Small Loss Bounds for Online Learning Separated Function Classes: A Gaussian Process Perspective

TL;DR

This paper introduces a unified framework for oracle-efficient online learning algorithms that achieve small-loss bounds and differential privacy, leveraging a new separation condition and Gaussian process stability.

Contribution

It proposes the concept of $ ho$-separation to unify stability conditions, and develops algorithms with improved rates for online and private learning under this framework.

Findings

Achieves small-loss bounds with improved rates under $ ho$-separation.

Provides a Gaussian process stability result that generalizes previous work.

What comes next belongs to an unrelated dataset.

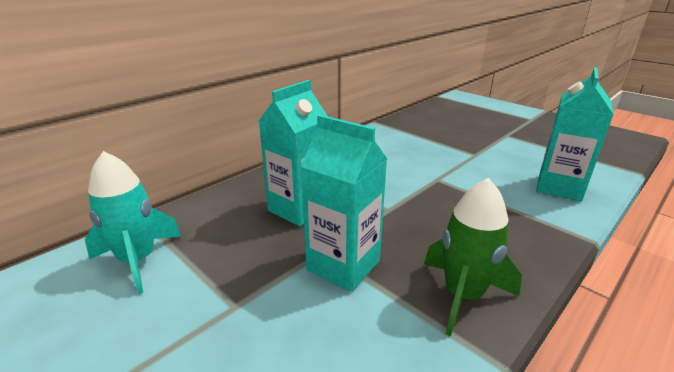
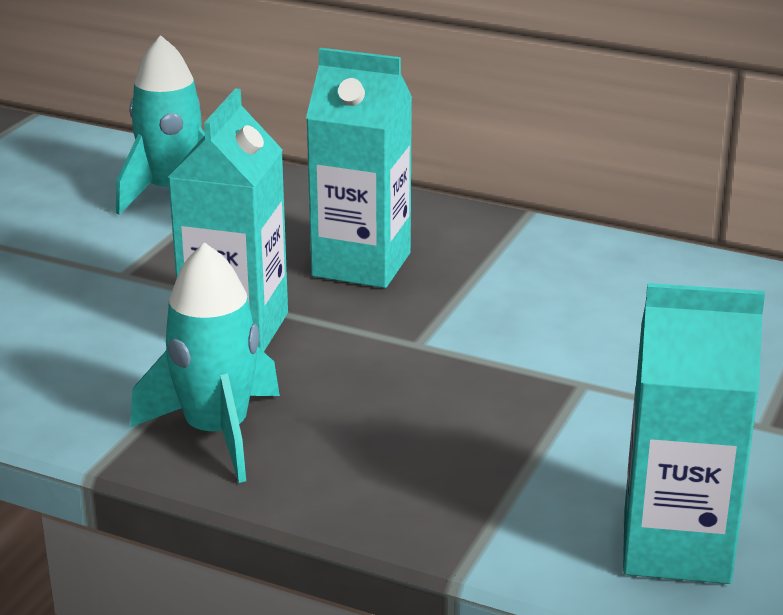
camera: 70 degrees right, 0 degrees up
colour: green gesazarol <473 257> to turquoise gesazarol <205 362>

Attains optimal rates in differentially private learning.

Abstract

In order to develop practical and efficient algorithms while circumventing overly pessimistic computational lower bounds, recent work has been interested in developing oracle-efficient algorithms in a variety of learning settings. Two such settings of particular interest are online and differentially private learning. While seemingly different, these two fields are fundamentally connected by the requirement that successful algorithms in each case satisfy stability guarantees; in particular, recent work has demonstrated that algorithms for online learning whose performance adapts to beneficial problem instances, attaining the so-called small-loss bounds, require a form of stability similar to that of differential privacy. In this work, we identify the crucial role that separation plays in allowing oracle-efficient algorithms to achieve this strong stability. Our notion, which we term $\rho$-separation, generalizes and unifies several previous approaches to enforcing this strong stability, including the existence of small-separator sets and the recent notion of $\gamma$-approximability. We present an oracle-efficient algorithm that is capable of achieving small-loss bounds with improved rates in greater generality than previous work, as well as a variant for differentially private learning that attains optimal rates, again under our separation condition. In so doing, we prove a new stability result for minimizers of a Gaussian process that strengthens and generalizes previous work.